Born in 1961 in Besançon (FR)
Lives and works in Dijon (FR)
Represented by the gallery Michel Rein, Paris (FR)
Didier Marcel’s entire work might well fit into a contained semantic game somewhere between the words “sculpture” and “culture”. Didier Marcel is a sculptor and he revisits the notion of landscape using reproduction, displacement and transformation. For him, art is a manner of distancing things, both material and temporal, for an experience of consciousness that is both a critical observation and the work of memory. He makes works in the form of variations on landscape and rural life, a standard and generic agricultural landscape within a wider notion of landscape, combining natural elements with fragments of an industrial architectural heritage.

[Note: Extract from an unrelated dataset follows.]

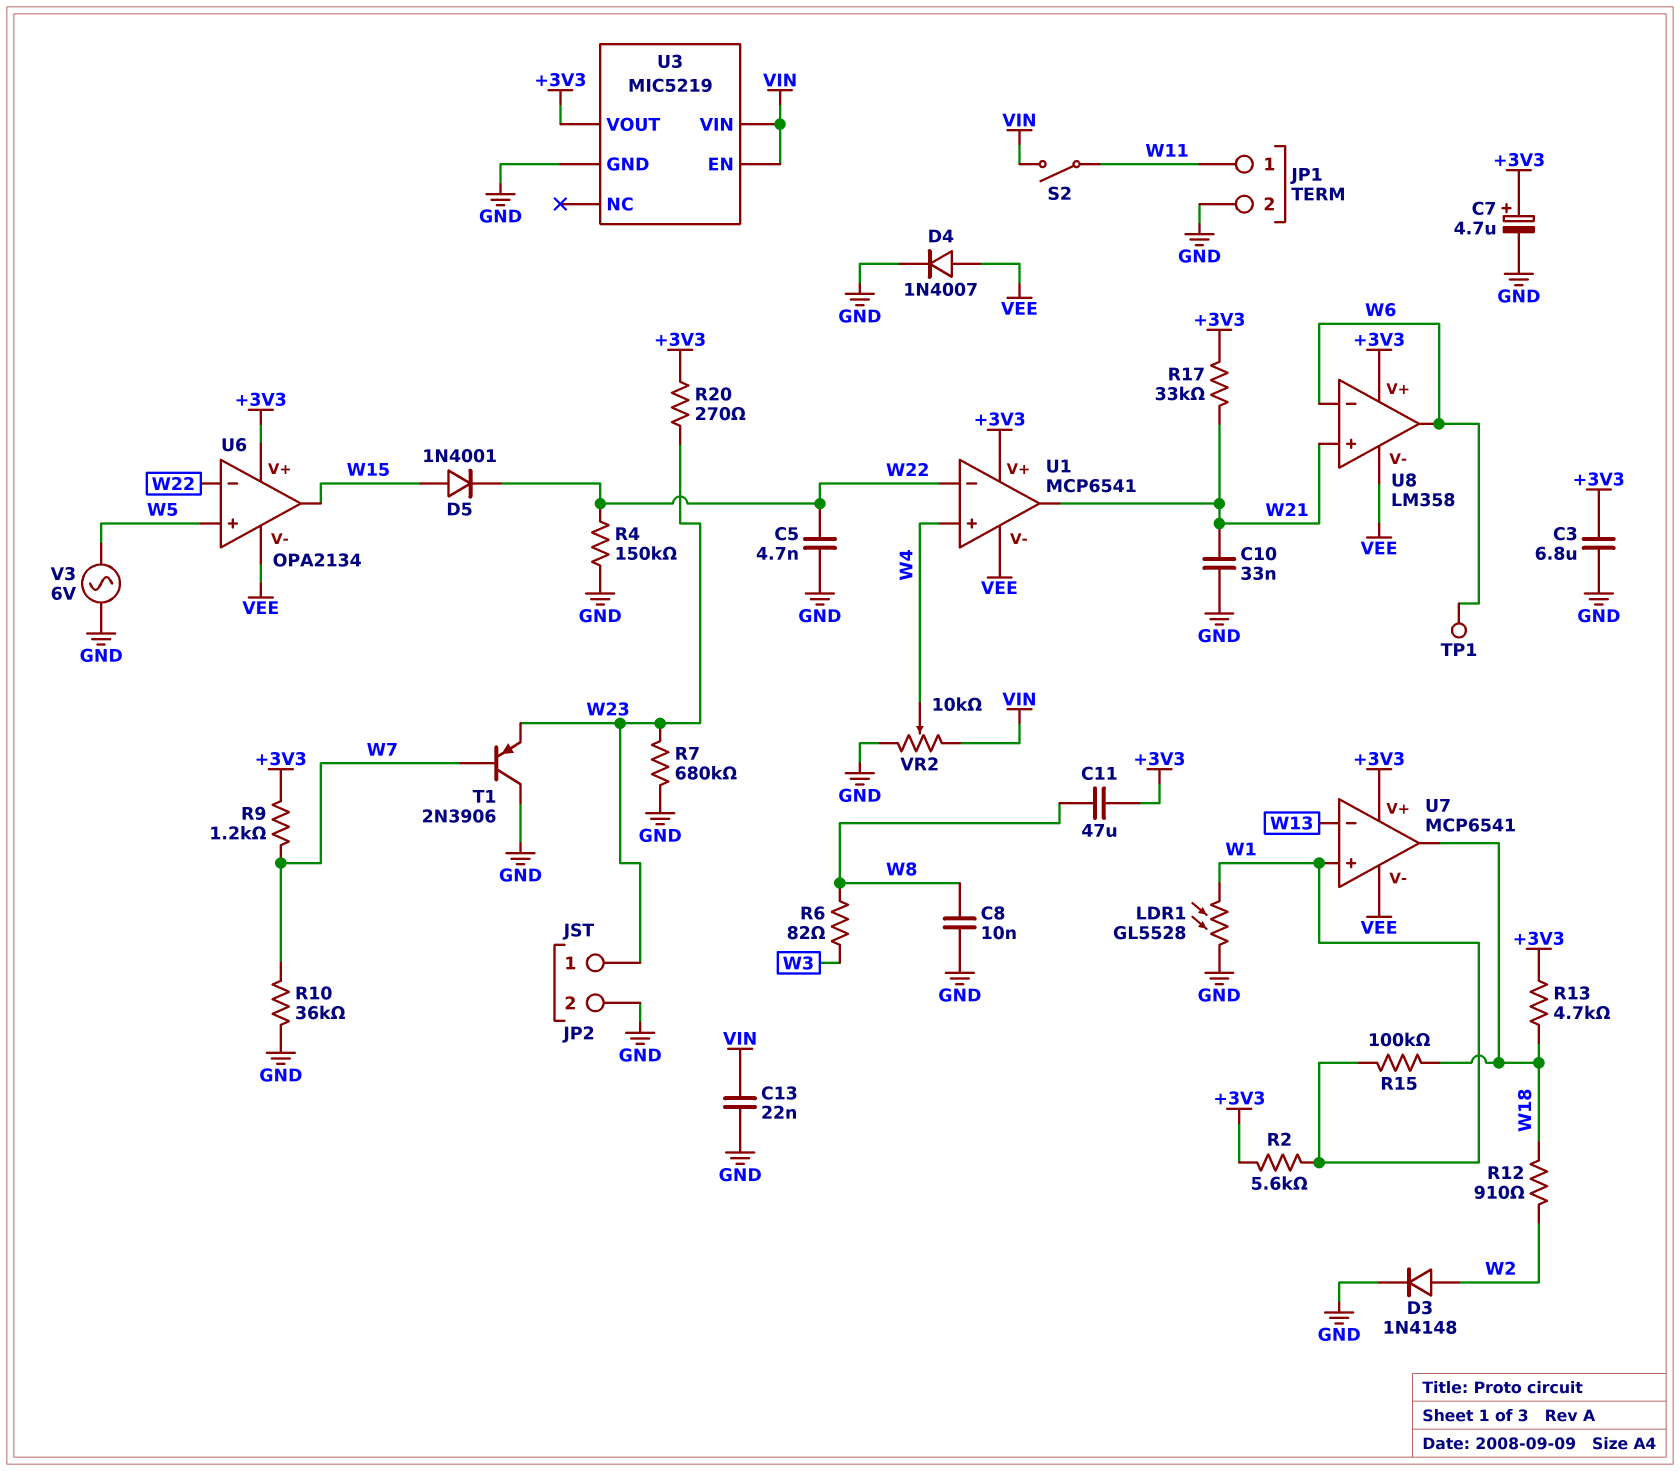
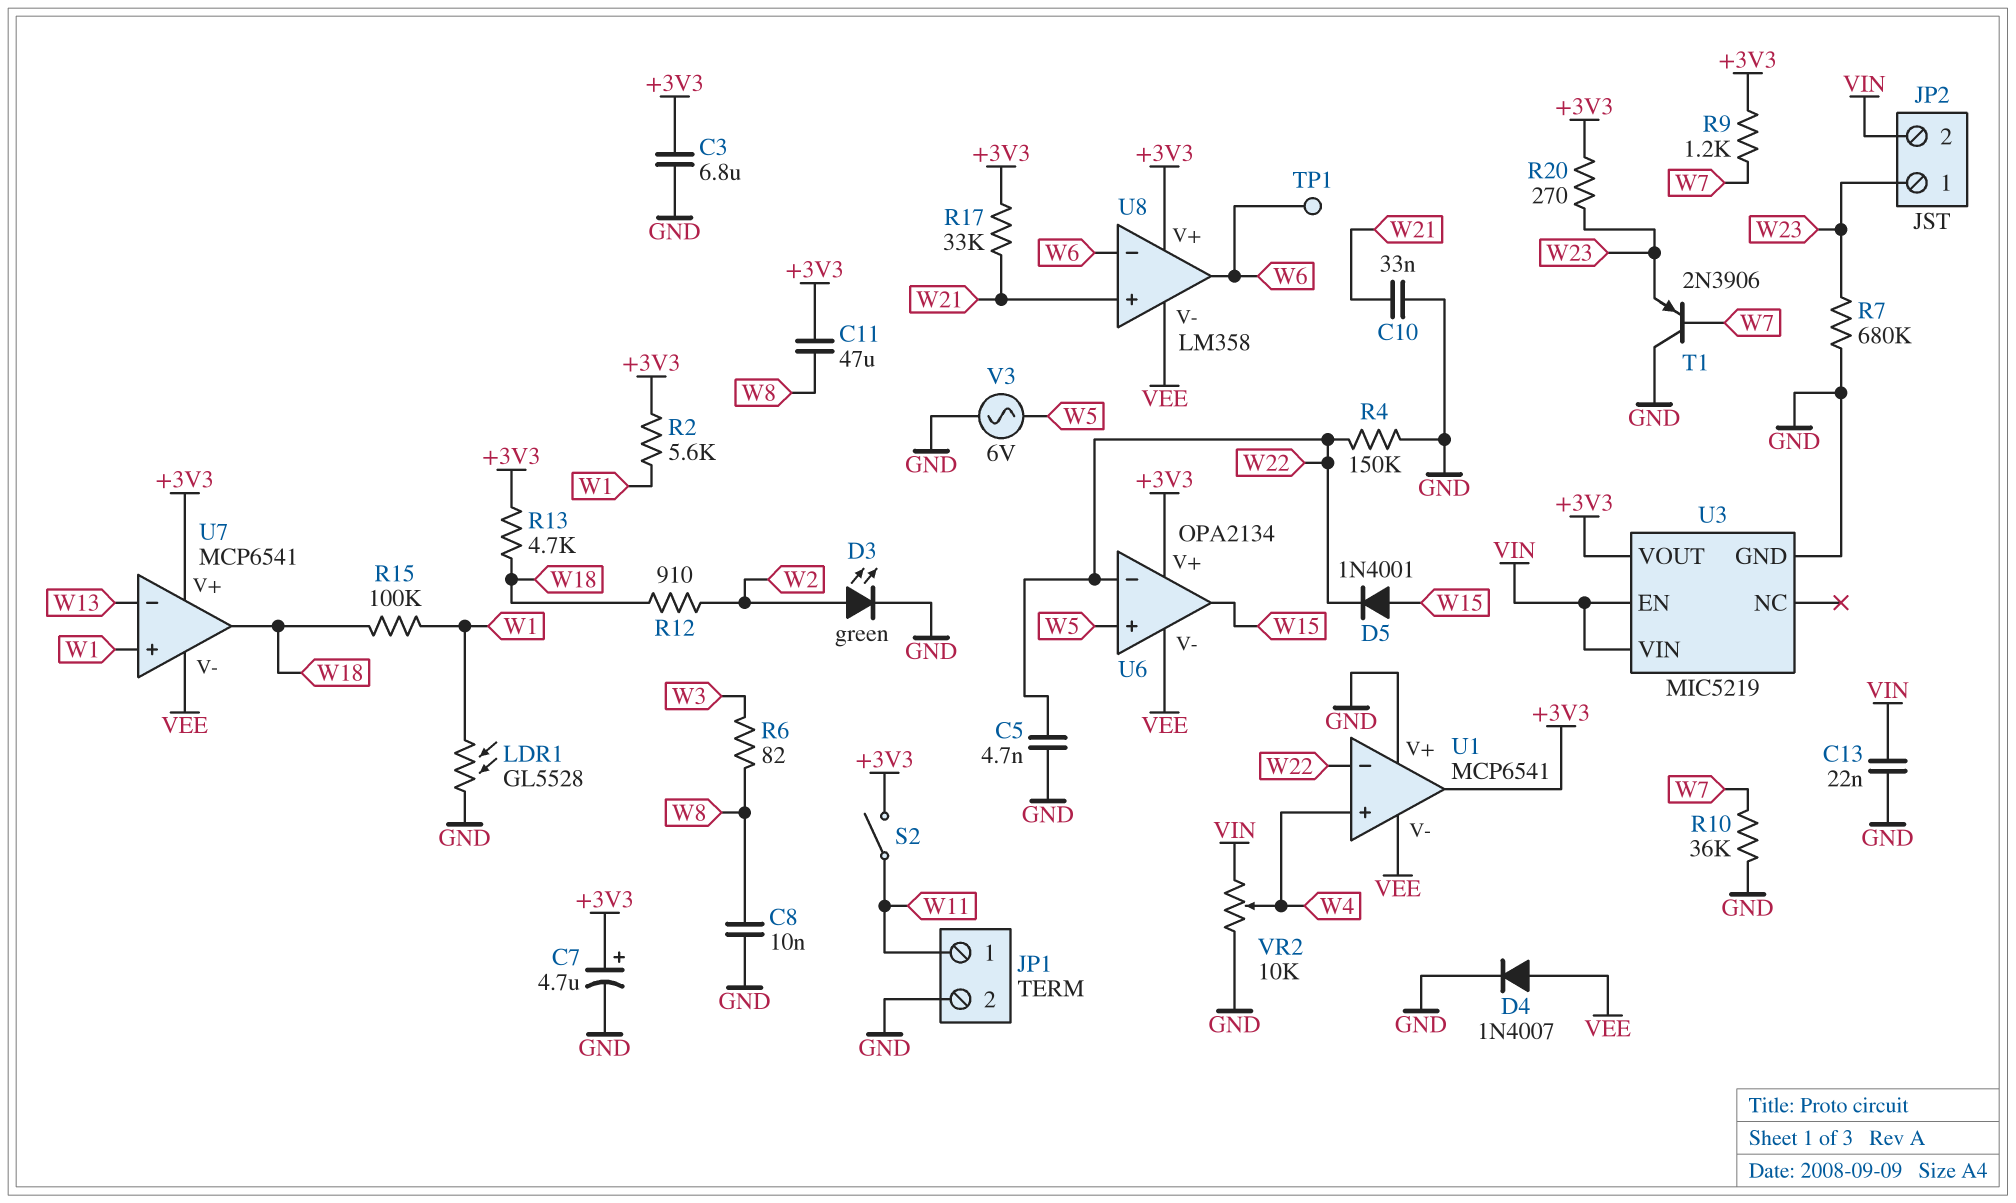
D3: diode 1N4148 (A W2, K GND) -> LED green (A W2, K GND)
JP2 pin 2: GND -> VIN
S2: switch (VIN, W11) -> switch (+3V3, W11)
U1 pin V+: +3V3 -> GND
U1 pin out: W21 -> +3V3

He revives the traditional approach of sculpture by using sophisticated up-to-date techniques (moulding, modelling, flocking and electromechanical engineering) giving him other challenges. His entire approach is a reflection on the relationship that art entertains with its times.
Didier Marcel takes fragments of tree trunks and wasteland from the landscape to which he gives a radically artificial second life. Amongst other things, he has worked extensively on mock-ups for buildings destined for demolition – or even really demolished– presented on mechanized tripods in the manner of advertising displays. In doing so, he inverts the temporal procedures of the project and its realization, just like the registers of art and commerce; by truncating trees, he only shows the abstract potential of the column’s architectural register. The elements from which his work proceeds are neither embellished nor converted and his sculptures do not reflect any melancholy or any poetry nor do they lend themselves to any romanticism. They compose abstract and decorative landscapes, simultaneously pop and harmonious, solely demonstrating that the idea of nature and landscape is a cultural mise-en-scene. His work evokes what the art critic Vincent Pécoil calls the “inside out ruins” and compare to the “anxious objects” designated by Robert Smithson as the early monuments of the industrial era.